Mexico's Supreme Court upholds abortion law

The controversial case has been watched closely by the rest of the country, and may push other states to liberalize their own abortion laws.

August 29, 2008

– In a strong reaffirmation of one of the hemisphere's most lenient abortion laws, Mexico's Supreme Court on Thursday upheld legal abortion in the nation's capital.

"To affirm that there is an absolute constitutional protection of life in gestation would lead to the violation of the fundamental rights of women," said Justice Sergio Valls.

The controversial case has been watched closely by the rest of the country, and both critics and supporters of the Supreme Court decision say they believe it will push other states to liberalize their own abortion laws.

"The case is very significant for the possibility of continuing this trend in other states in the republic," says María Consuelo Mejía, the director of Mexico's Catholics for the Right to Decide. "The arguments and the way in which they defended women's rights is very important, very symbolic."

The law to legalize abortion in the nation's capital was passed by the left-leaning assembly of Mexico City last April. It allows doctors to terminate pregnancy in the first three months under any conditions, but physicians who are morally opposed abortion are not required to perform the procedure.

In the rest of Mexico, abortions in the first trimester are currently only permitted in certain cases, including rape or if the mother's life is in danger.

Since taking effect, some 12,000 women have terminated their pregnancies in public hospitals in Mexico City, according to city statistics. Twenty percent of them are residents from outside the capital.

Conservative Mexican President Felipe Calderón is not directly involved in the case. But his government, via the nation's attorney general's office and the National Human Rights ombudsman, challenged the Mexico City decision – saying that health laws should not be the domain of the local assembly.

The justices voted 8 to 3 to uphold the April ruling. To do so, eight of 11 justices would have needed to vote in favor of its unconstitutionality.

Antiabortion groups outraged

The law has sparked outcry in the second-largest Catholic country in the world.

"This is very grave for our country," says Jorge Serrano Limón, the head of Provida, an antiabortion group that has been protesting abortion outside public institutions this week. "We are creating a culture of death. We have failed as a society."

Mexico City's law is one of the most liberal laws in Latin America, putting it in line with Cuba and Guyana, the only countries in the region that currently allow abortion for all reasons in the first trimester, as the US allows. Nicaragua voted in November 2006 to ban abortion in all cases. El Salvador and Chile also have some of the region's most restrictive policies.

The Archbishop of Mexico City, Cardinal Norberto Rivera, said in a sermon last Sunday that the nation's push to stem murder at the hands of kidnappers and drug cartels is a contradiction if it also supports abortion.
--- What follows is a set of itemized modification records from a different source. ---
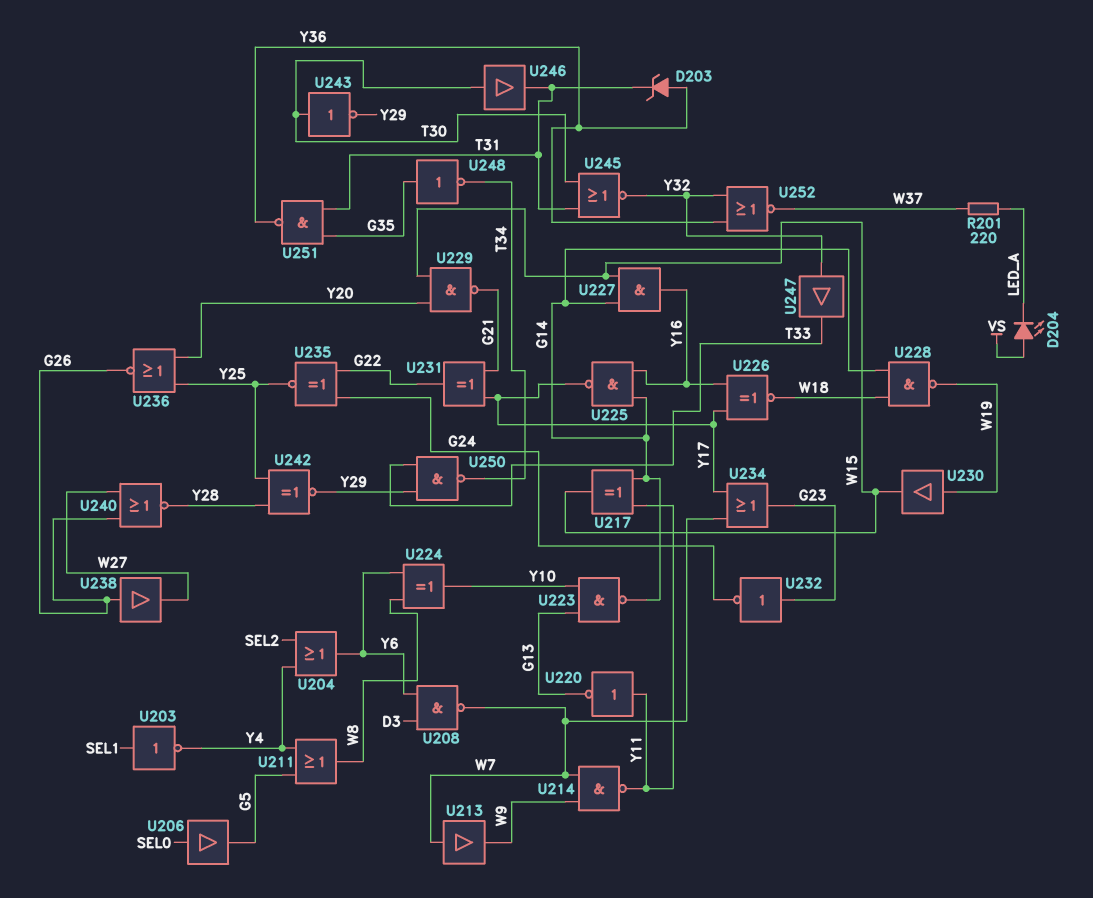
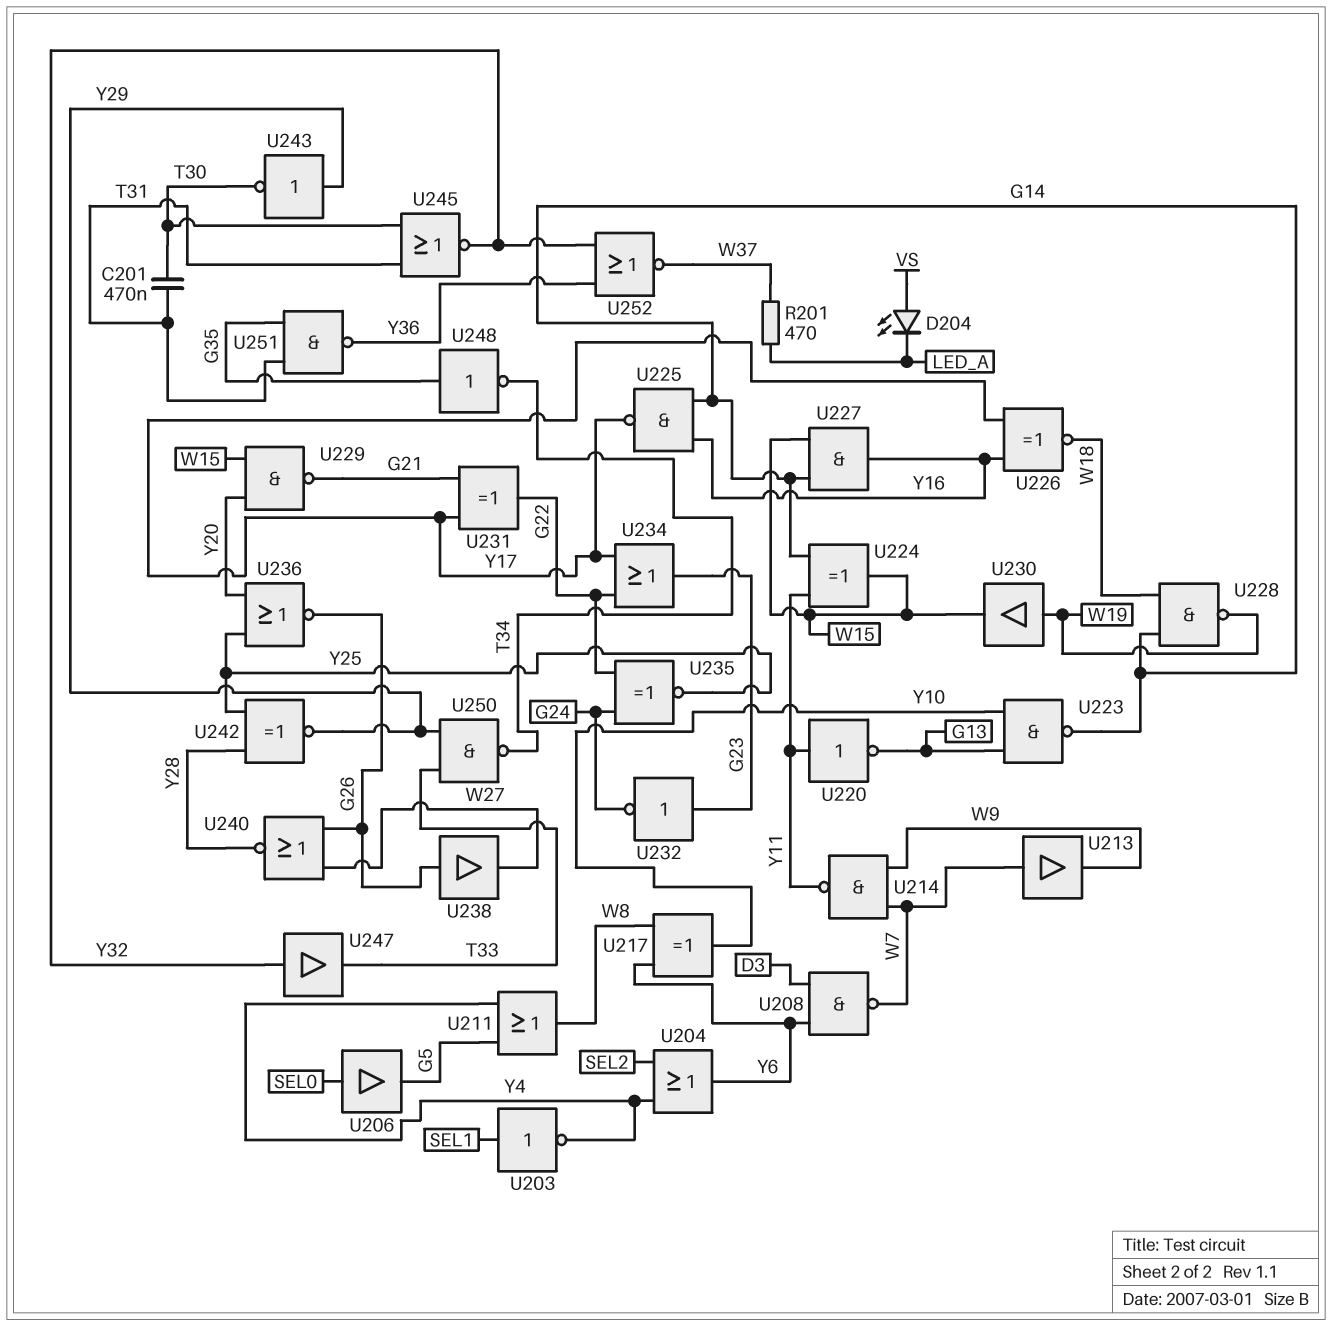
C201: none -> 470nF (T30, T31)
D203: zener (A Y36, K T31) -> none
R201: 220 (LED_A, W37) -> 470 (LED_A, W37)
U217: XOR (in G14, in Y11, out W15) -> XOR (in W8, in Y6, out Y10)
U224: XOR (in W8, in Y6, out Y10) -> XOR (in G14, in Y11, out W15)
U234: OR (in W7, in Y17, out G23) -> OR (in G22, in Y17, out G23)
U243: NOT (in T30, out Y29) -> NOT (in Y29, out T30)
U246: buffer (in T30, out T31) -> none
"To me it is a contradiction to sign an accord against violence with great fanfare while at the same time we are threatened with the violence against the most innocent, those in the wombs of their mothers, being declared constitutional," he said, according to According to Catholic News Agency.

Since the law has been passed, at least two states have been looking to make abortion more restrictive, such as taking away that right in the case of rape, says Ms. Mejía.

Other states could follow suit

But Mr. Serrano Limón says that other states will move to mirror Mexico City. "This is going to promote abortion in other states. Instead of 12,000 deaths in a year, we'll see 25,000," he says. And because a fifth of the women who have received abortions in Mexico City since the law passed have come from outside the capital, he says this is an imposition of the personal interests of judges and legislators.

Mejía says that the opponents' argument that the judges and local assembly have imposed their will on the population is a political argument.

Instead, she says, the law is intended to equalize Mexican society overall. "The reality is, women who have resources have the possibility to have abortions. Women who are poor don't have that possibility. That was one of the major points the assembly made when discussing this," she says. "It is a social justice issue."

Wire services were used in this report.